A Rooftop That Earns Its Elevation
Passeig de Gràcia is Barcelona's most legible street of ambition: wide, tree-lined, flanked by Modernisme landmarks and the kind of hotel groups that treat their addresses as statements. The Mandarin Oriental occupies a mid-block position between Carrer d'Aragó and Carrer del Consell de Cent, and its rooftop restaurant, Terrat, sits above that intersection of money and architecture with views that take in the Eixample grid in close detail. What you notice first, arriving at the roof, is the scale: this is a contained space, not the vast terrace that the hotel's address might suggest. That compression works in its favour. The atmosphere tilts toward occasion-dining rather than casual poolside grazing, which sets the terms for everything that follows.

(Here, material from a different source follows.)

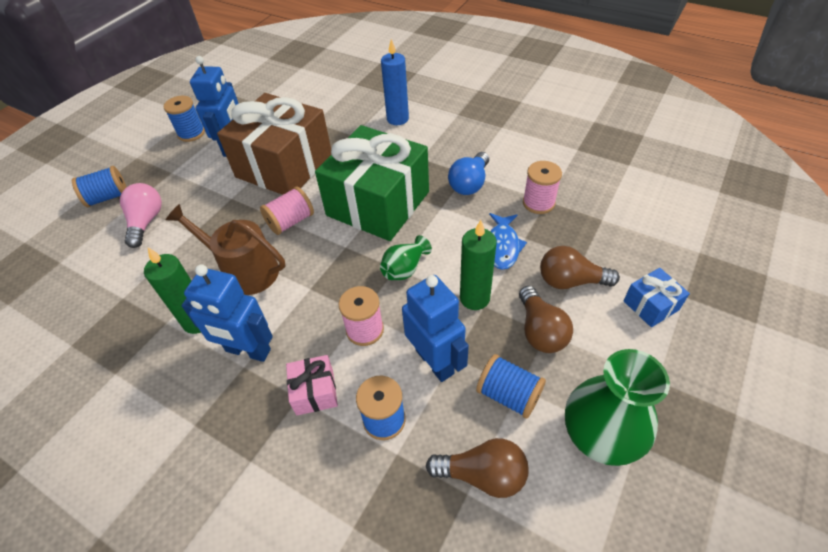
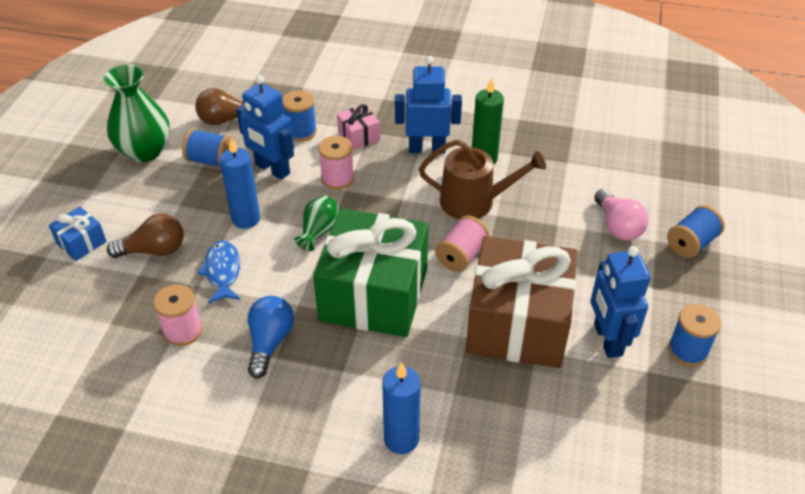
camera: 160 degrees right, 5 degrees down
(474, 298) = (246, 219): green candle -> blue candle
(540, 331) = (185, 205): brown light bulb -> none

Where Gastón Acurio's Network Lands in Barcelona
Lima's culinary export story over the past two decades is one of the more consequential in global dining. Gastón Acurio built a network that now spans multiple continents, and Terrat sits within that network as the Barcelona outpost, carrying the Peruvian-inflected philosophy of his kitchen into a hotel rooftop format. That positioning matters for how you read the menu. The cooking here does not attempt to replicate the high-wire tasting sequences of Barcelona's own creative tier, which includes Disfrutar, Enigma, and Cocina Hermanos Torres. It operates in a different register: pleasure-forward, vegetable-generous, and rooted in the layered acid-and-heat logic of Peruvian technique applied to Mediterranean produce.
Acurio's influence is the thread that connects Terrat to a much wider conversation. His restaurants in Lima, and the broader nikkei and ceviche traditions his work helped codify internationally, are the intellectual background for what arrives at the table here. Understanding that lineage helps calibrate expectation. You are not eating at a showcase of Catalan creative cooking in the mode of Lasarte or ABaC; you are eating at a well-resourced international restaurant where the quality of execution and the coherence of the Peruvian reference points are the relevant measures.
Lunch vs. Dinner: The Divide That Defines the Visit
Lunch and dinner shape the visit differently at Terrat. At lunch, the Eixample sun reaches the terrace at an angle that makes the city's grid readable below you, and the mood is lighter, more transactional in the leading sense: good food, good light, a meal that fits inside a productive afternoon. The format at lunch tends toward a more contained offering, and the pace moves accordingly. It is a reasonable entry point for anyone who wants to assess the kitchen without committing to the full weight of an evening booking.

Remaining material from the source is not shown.